No, from all their actions and all their policies, they clearly believe that freedom is the gift of good government. This whole Middle East crusade is ostensibly billed as an attempt to create good government so that men and women can be free. (That sets aside the whole "beat the crap out of the Arabs so they'll get they need to bow and scrape to the Americans and the Israelis forever and ever" motive, which clearly moves some inside and around this administration, but probably doesn't make Bush Jong Il's top-ten justifications; and it sets aside the whole "let's grab the oil," which I don't believe was a significant motive for anyone but Dick Cheney, who is not – repeat NOT – a real oilman by any stretch of the imagination.) Yet it is clear that Team Bush – and the whole polluted conservative, crony capitalist establishment – acts little differently than would a salon of Fabian Socialists. Freedom is the "gift" of good government, of enlightened and rightly guided elites, and nothing more.

Put a different way, their words say freedom is freely given to men by God, but their actions betray their own belief that they are the church that holds the keys and controls access to that sacrament. They have the power to bestow it and deny it. They can bless. And excommunicate.

Given this, it's clear – they don't really believe that people are born free.

Near as I can tell, there are several very funny things about this stunted government freedom. First, it has no real definition. It is merely what "being American" is. It's an essence, and I suppose if we could bottle it, we could eventually bottle it more cheaply overseas (which I think is what we're trying to do). Now, I've grown to love this country (I didn't always), mainly because I've been abroad enough to realize it's my home. But I've also lived abroad enough to know... No, that comes later.

It's the biggest single problem Americans have always had – we espouse a universal ideal, in this case freedom and liberty, but also seem to believe that no one other than us is capable of really living up to it (because they aren't white, or Christian, or whatever). We are freedom incarnate in the same way Christ was God incarnate. Only we've come to sacrifice the world to our nobility and goodness.

(How many times have I heard nationalistic yahoos on the shortwave talk about America the "Christ-like" nation, and did they ever consider the implications of that theology?)

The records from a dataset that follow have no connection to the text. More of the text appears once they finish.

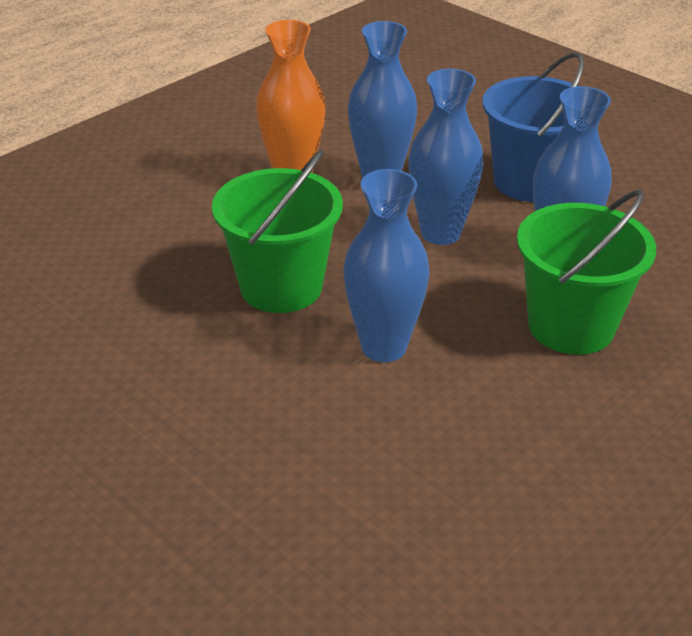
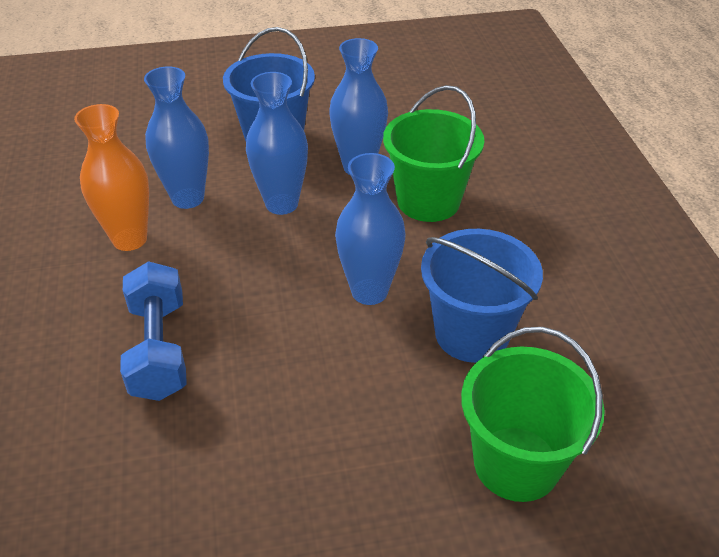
camera: 55 degrees left, 5 degrees up
(184, 259) = (159, 349): none -> blue dumbbell
(281, 287) = (253, 310): green bucket -> green bucket (516, 463)
(401, 448) = (472, 334): none -> blue bucket

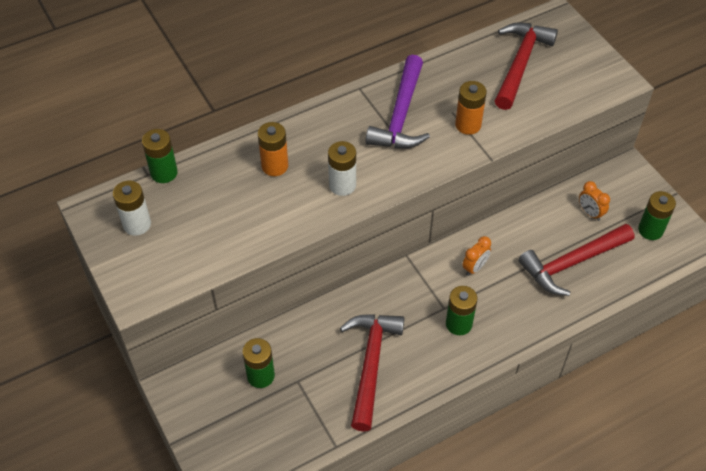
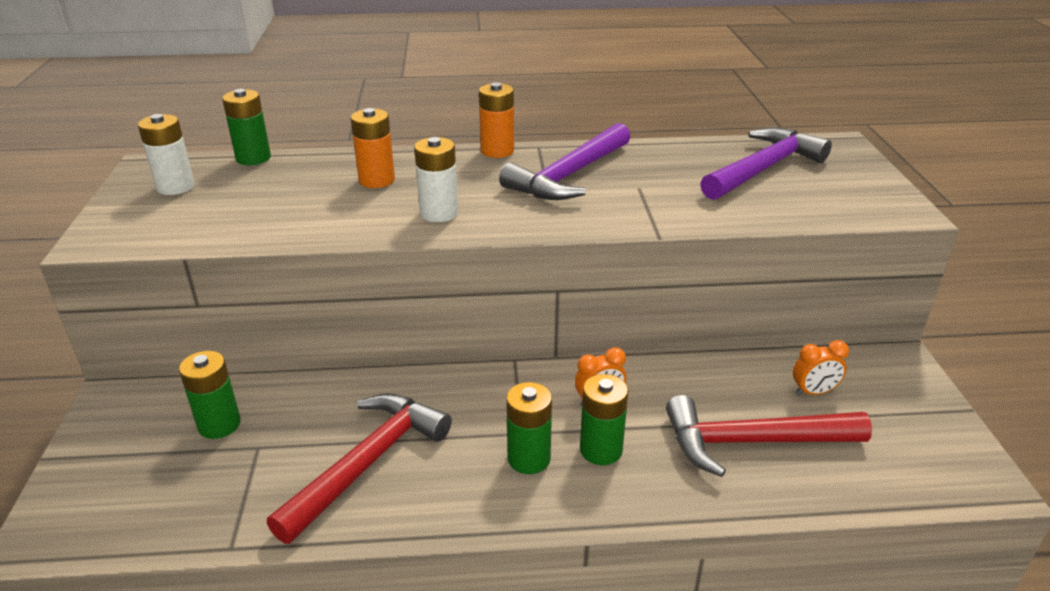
camera: 25 degrees right, 20 degrees down
(468, 125) = (651, 201): orange battery -> orange battery (497, 151)
(520, 64) = (763, 168): red hammer -> purple hammer
(590, 213) = (813, 392): orange clock -> orange clock turned 90 degrees counterclockwise
(650, 230) = (907, 441): green battery -> green battery (601, 450)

The second thing is that this is a freedom that is inseparable from being governed. And from government. This is the kind of nonsense you might hear at an unending Socialist Workers Party meeting or if you spent too much time fund raising and campaigning for one of these supposed non-governmental organizations. There is no personal, no being left alone, no non-political space, no place where the power of the state or ideology do not intrude.

Nice to know the Republican Party swallowed – and was swallowed by – the New Left. Did it taste good?

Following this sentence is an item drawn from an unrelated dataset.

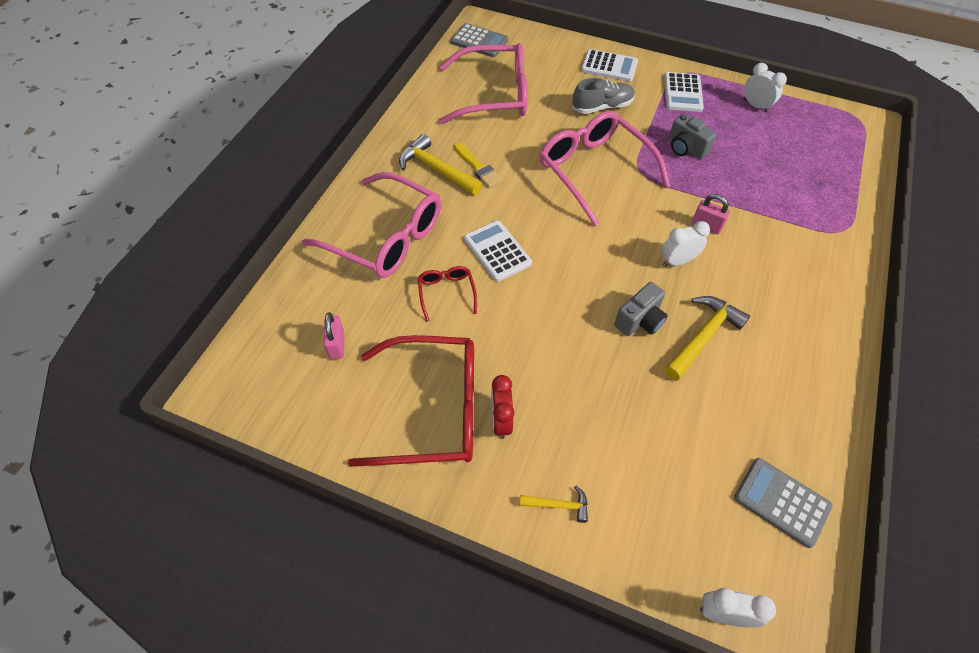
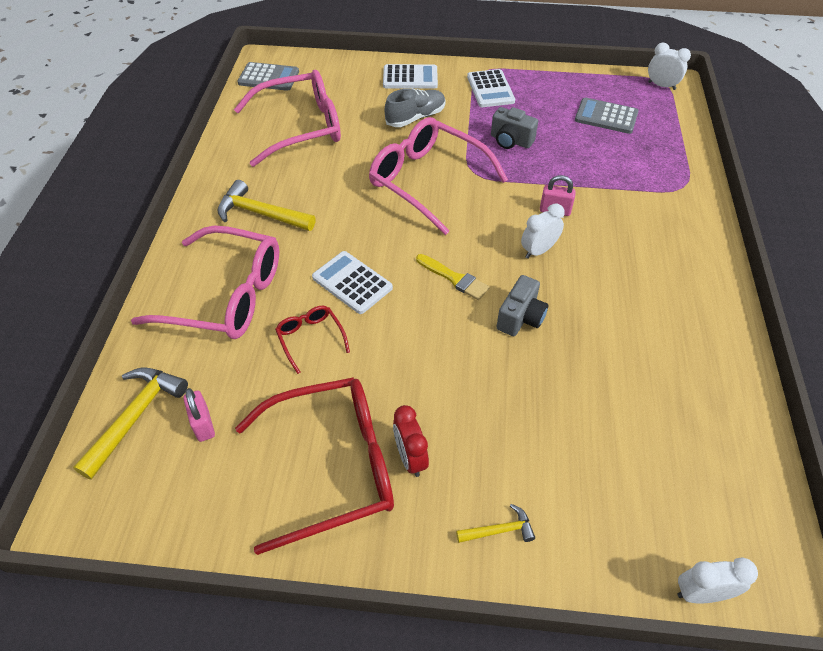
camera: 15 degrees left, 5 degrees down
(478, 167) = (305, 202): yellow brush -> yellow brush (454, 278)
(703, 336) = (587, 318): yellow hammer -> yellow hammer (135, 416)
(755, 106) = (563, 88): white clock -> white clock (661, 86)
(782, 502) = (718, 462): grey calculator -> grey calculator (606, 116)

Why are we here, at this web site? Because, I'm guessing, most of us have an idea of freedom that didn't come from George Soros, or a Georgetown graduate seminar in political theory, or a Young Americans for Freedom rally, or rural county Lincoln Day dinner with a bunch of farmers and ranchers demanding state-mandated school prayer, war on the darkies and higher crop subsidies.

We are here, I think, because we understand that freedom comes first. Freedom is not the result of good government, it is the cause of good government. We believe – no, we know – that men and women are free by their nature, and do not need or desire government programs, support or "encouragement" (the tips of bayonets and the turrets of tanks) to be free. We know that freedom is not about political parties, about ideologies, about programs. Freedom is about choices – what does life mean, how will I live it, what will I live for, who will I love, who will I hate, what will I die for.